Tout juste le serait-elle avec les énergies fossiles. Mais pas celle produite par l’EPR, de loin la plus chère du marché ! Les années de retard et les surcoûts devraient vous alerter sur cette filière. Le nucléaire, c’est fini, c’est le passé.

Les risques financiers pour les finances publiques, les risques industriels et écologiques doivent vous faire renoncer à réclamer un nouvel EPR, et même à renoncer au premier : quand aucun réacteur n’a démarré, que nous n’avons aucun retour d’expérience, et qu’Hinkley Point C subit de nouveaux surcoûts, faisant douter de sa rentabilité, qui pourrait alourdir la facture des consommateurs de 34 milliards € sur 35 ans, avec un prix garanti de 105 € le MW/h : 3 fois supérieur aux prix du marché actuel ! Le double de l’éolien.

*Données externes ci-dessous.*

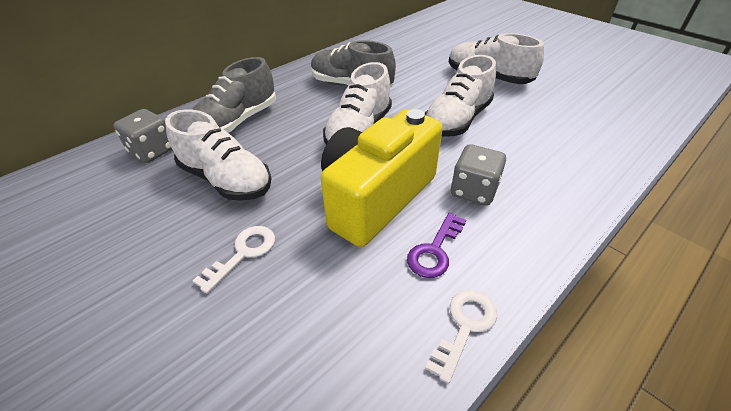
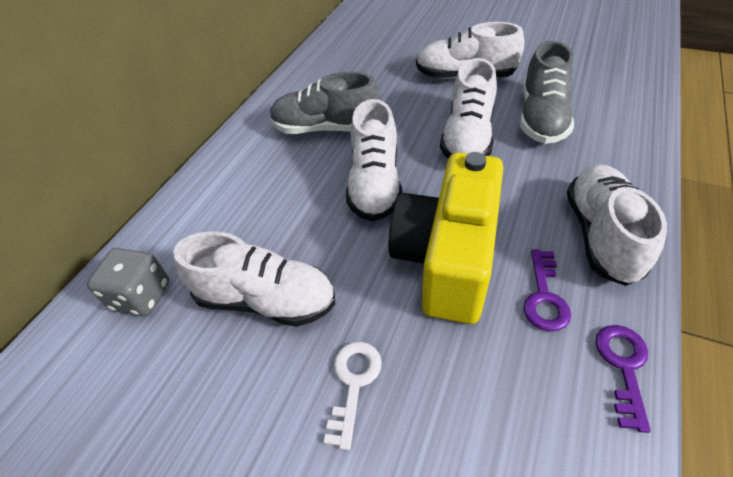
camera: 20 degrees left, 5 degrees up
(237, 122) = (223, 219): grey shoe -> grey shoe (541, 118)
(464, 326) = (623, 367): white key -> purple key
(474, 190) = (536, 215): grey dice -> none
(521, 223) = (601, 235): none -> white shoe

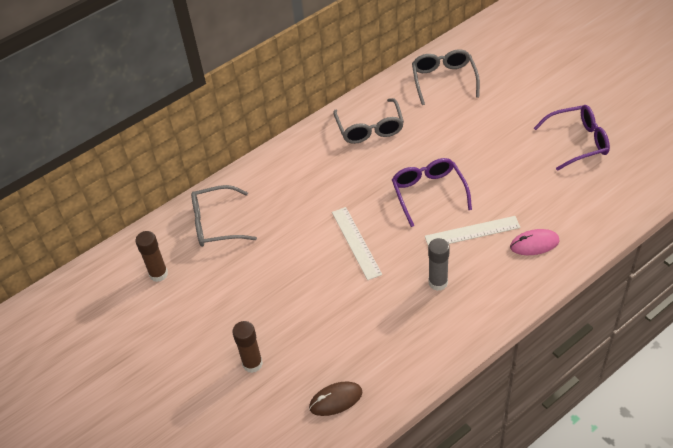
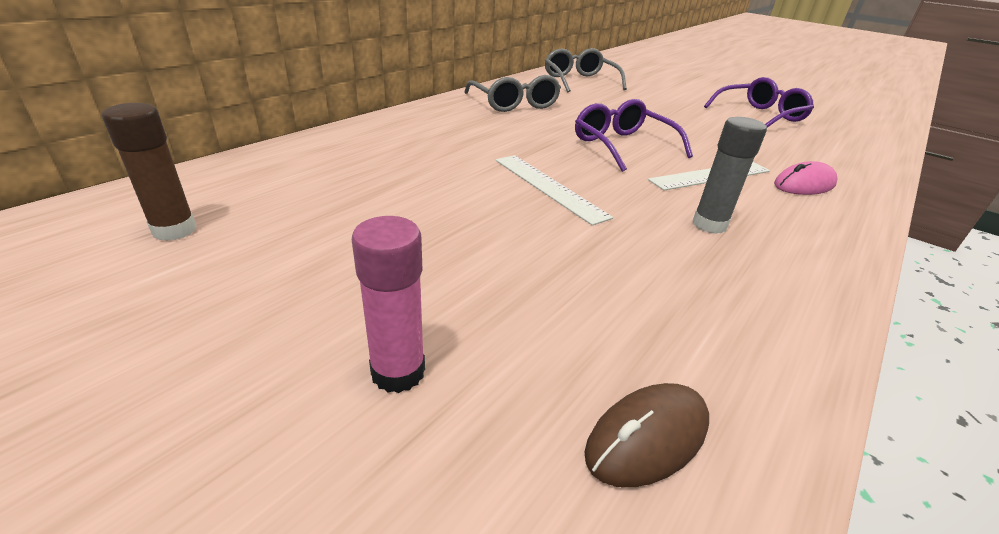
camera: 20 degrees left, 15 degrees down
(216, 224) = (303, 172): grey glasses -> none
(252, 364) = (398, 372): brown glue stick -> pink glue stick

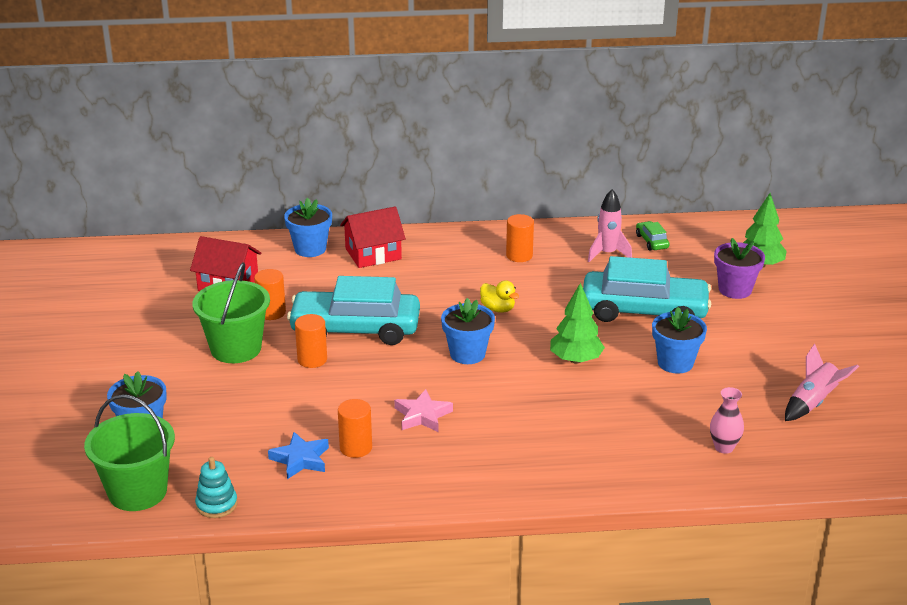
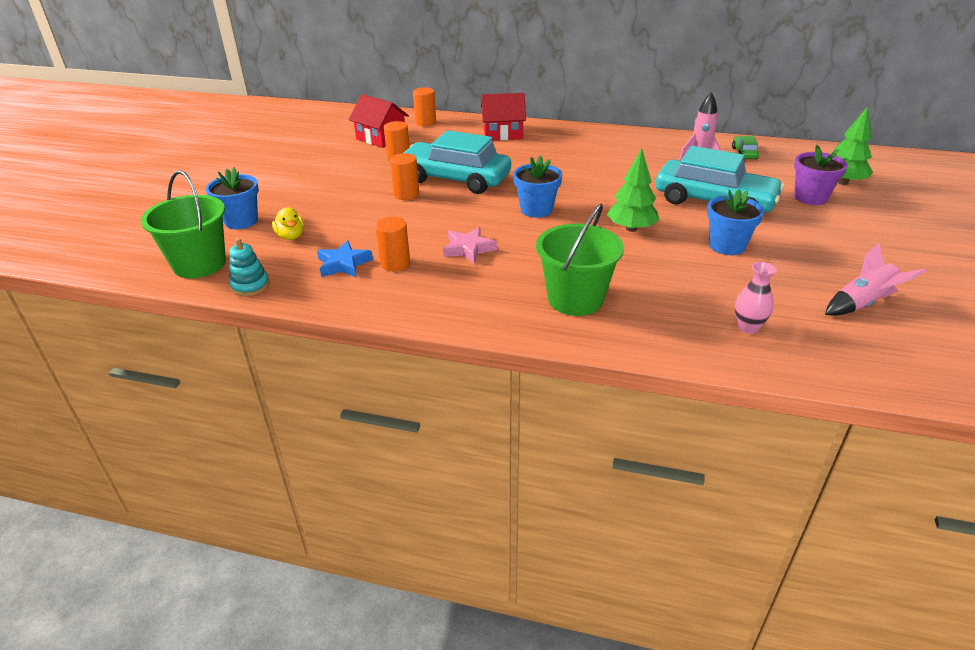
camera: 20 degrees right, 5 degrees up
(236, 349) = (354, 178): green bucket -> green bucket (575, 299)
(310, 249) = (457, 124): blue flower pot -> none
(498, 309) = (582, 182): yellow duck -> yellow duck (291, 236)
(519, 255) = (621, 148): orange cylinder -> orange cylinder (425, 122)

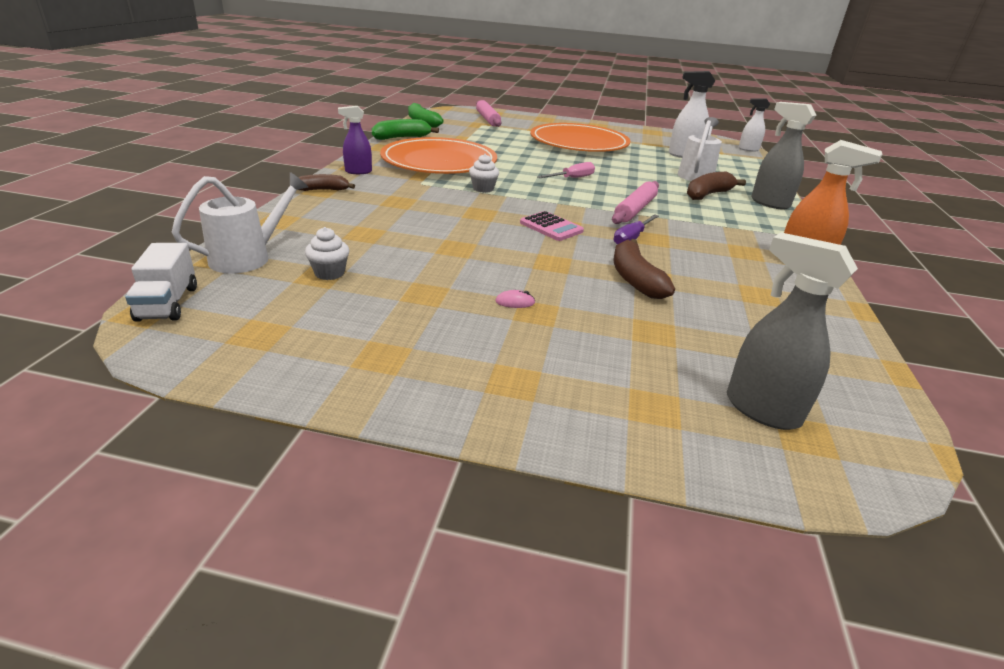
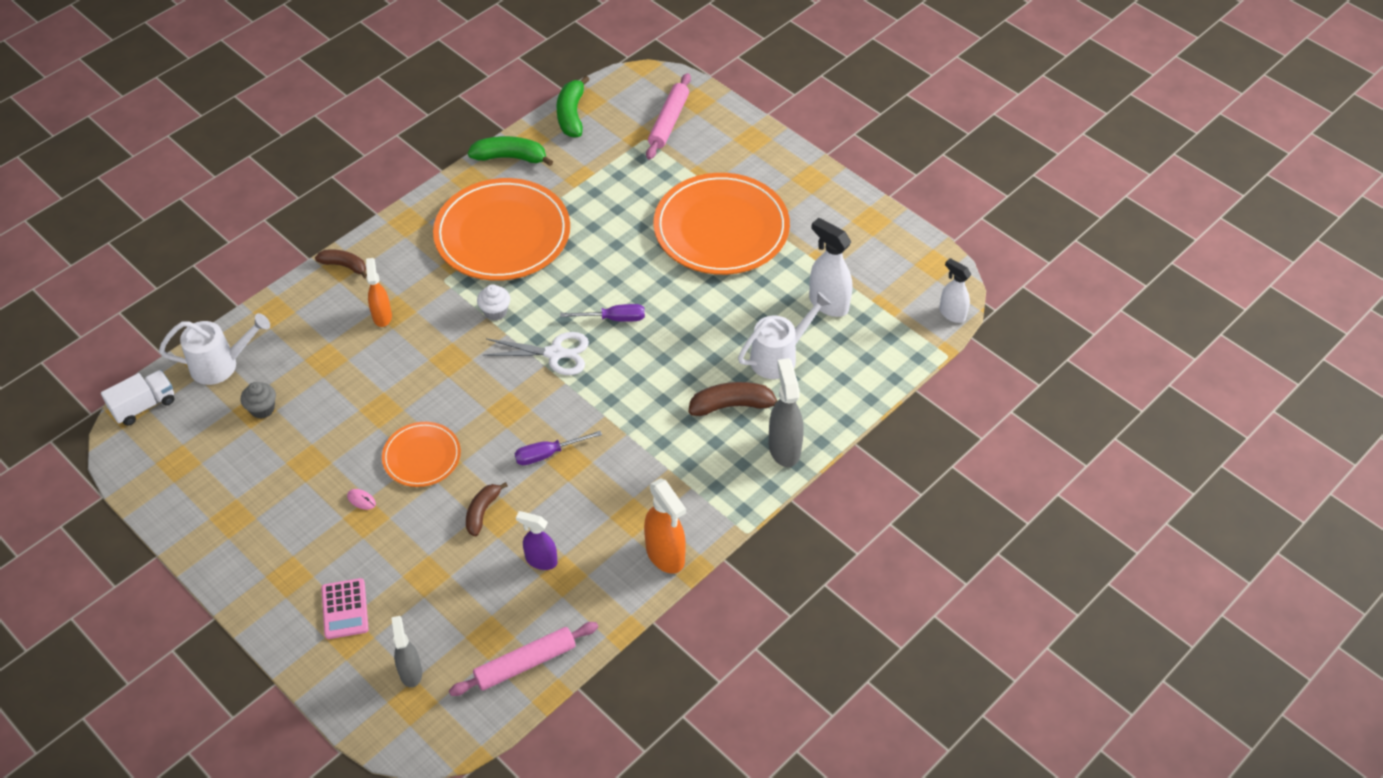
camera: 35 degrees right, 20 degrees up
(167, 303) = (144, 406): white truck -> white truck turned 150 degrees counterclockwise
(329, 273) = (262, 409): white cupcake -> grey cupcake
(358, 172) = (402, 235): purple spray bottle -> purple spray bottle (541, 560)
(390, 205) = (382, 316): none -> orange spray bottle
(532, 263) = (422, 456): none -> orange plate
(551, 227) = (492, 407): pink calculator -> pink calculator (345, 609)
(556, 197) = (554, 353): none -> white scissors
(572, 178) = (614, 318): pink screwdriver -> purple screwdriver
(635, 209) = (611, 406): pink rolling pin -> pink rolling pin (525, 663)
(635, 279) = (482, 512): brown banana -> brown banana, size x0.67
(761, 409) = (410, 672): grey spray bottle -> grey spray bottle, size x0.66

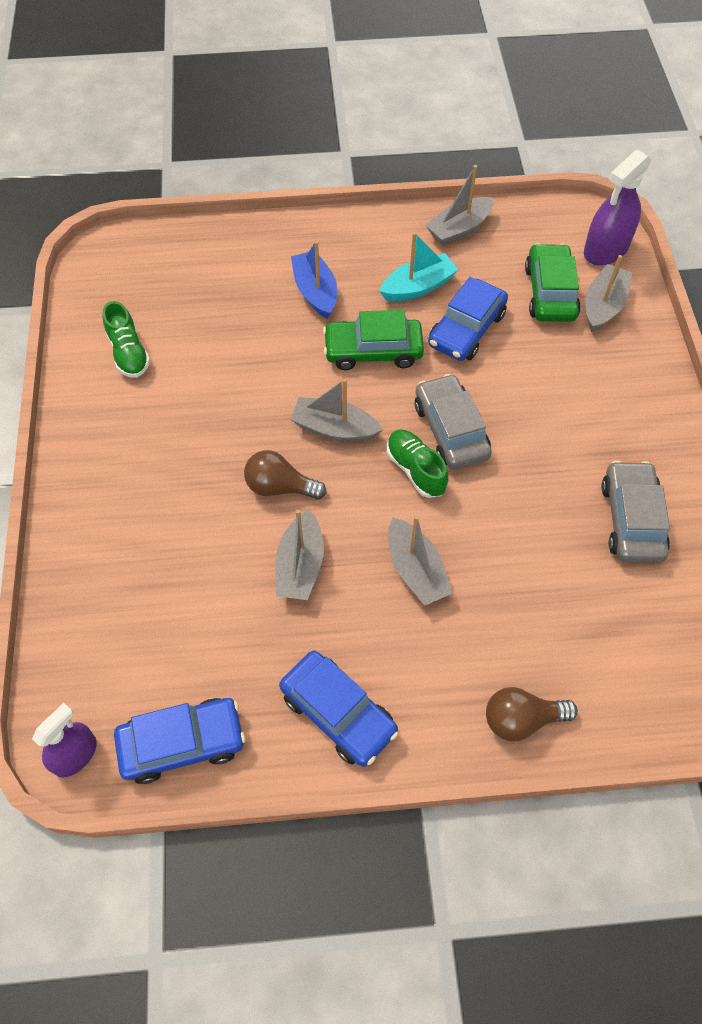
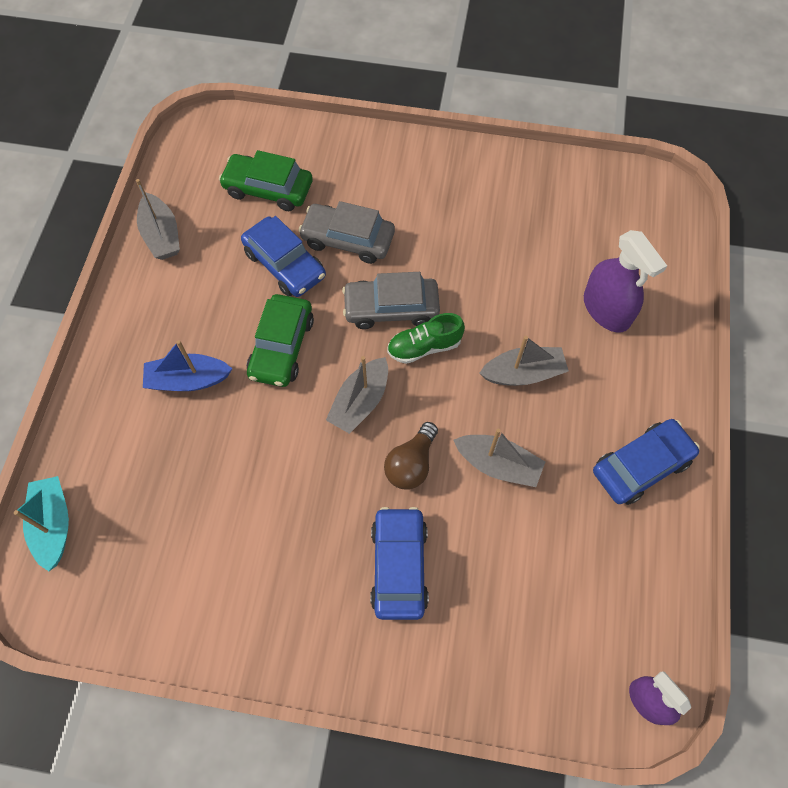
camera: 75 degrees left, 5 degrees up
(129, 353) = (198, 583): green shoe -> none
(182, 743) = (650, 600): blue car -> blue car (399, 566)
(418, 287) = (219, 289): turquoise boat -> turquoise boat (53, 525)
(521, 719) = (665, 335): brown light bulb -> none
(603, 306) = (298, 156): grey boat -> none
(606, 249) = (236, 133): purple spray bottle -> purple spray bottle (606, 309)
(631, 519) = (512, 209): grey car -> grey car (348, 239)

La perte subie par Olkiluoto en Finlande sera de 5,9 Mds €. Sans compter la décision qui sera prise par le tribunal arbitral en fin d’année.

Enfin, l’ASN a alerté des défauts des éléments les plus sensibles du réacteur de Flamanville, demandant le remplacement du couvercle de la cuve du réacteur en 2024. Parce que Areva n’est pas capable de fabriquer ce couvercle avant cette date, il qu’il est impossible de remplacer le fond de cuve, qui souffre des mêmes défauts, mais qui est définitivement scellé.

Soutenons enfin les laboratoires de surveillance de la radioactivité, comme l’ACRO, qui a permis de révéler la pollution dans les champs et les herbages entourant l’usine de la Hague, amenant Areva à proposer de retirer la terre polluée.

Investissons plutôt dans les énergies du futur, toujours moins chères, et non plus dans une énergie du passé, ruineuse et dangereuse, qui produit les déchets les plus dangereux du monde, dont nous ne savons que faire pour des temps qui dépassent même notre Histoire.

Il est temps de sortir du nucléaire, et tout au moins de respecter la loi qui limitera le nucléaire à 50% à l’horizon 2025, comme l’assure le gouvernement.

Vous êtes pour la plupart très pro-nucléaires. C’est l’énergie et l’industrie du passé. Même s’il y a un avenir très lointain dans le traitement des déchets.

Cela ne nous interdit pas d’investir dans le futur : Notre région est en retard sur les énergies renouvelables, notamment la production solaire, qui ne représente que 0,5% de la consommation régionale. Elles coûtent tellement moins cher !

Prenons l’exemple de la région Nouvelle Aquitaine, qui a créé un fonds d’investissement EnR « Terra Énergies » qui permet d’abonder en fonds propres pour les porteurs de projets qui ont des difficultés à financer leur projet, la région étant présente à hauteur de 49% du fonds. C’est un succès, et beaucoup de partenaires participent !

D’autres régions, comme les Pays de la Loire, emboîtent le pas à la Nouvelle Aquitaine sur le volet de l’électricité en autoconsommation, avec un volet stockage – qu’il est important de développer, avec la question des intermittences de production des EnR, si nous voulons atteindre le 100% renouvelables.

Depuis septembre, la Région Nouvelle Aquitaine a  en outre obtenu l’accrédition pour un dispositif de rénovation globale du logement à destination des particuliers avec tiers financement.

La décentralisation ne doit pas être une mise en concurrence des égoïsmes régionaux, Canal Seine Nord contre autoroute, intercités et TER contre LGV : inspirons-nous de ce qui fonctionne déjà dans les autres Régions, dans une dynamique de coopération plutôt que de concurrence.

C’est ce qui fera la robustesse de nos Régions, économique, environnementale, et sociale. La place de la Normandie se situe dans le futur, investissant dans les énergies renouvelables, les transports moins carbonés – le rail, le train, les transports publics –, tournée vers nos territoires et la coopération avec nos voisins, mais aussi l’international et Paris grâce à nos ports. Et non figée dans le passé, le nucléaire et le transport routier international en transit.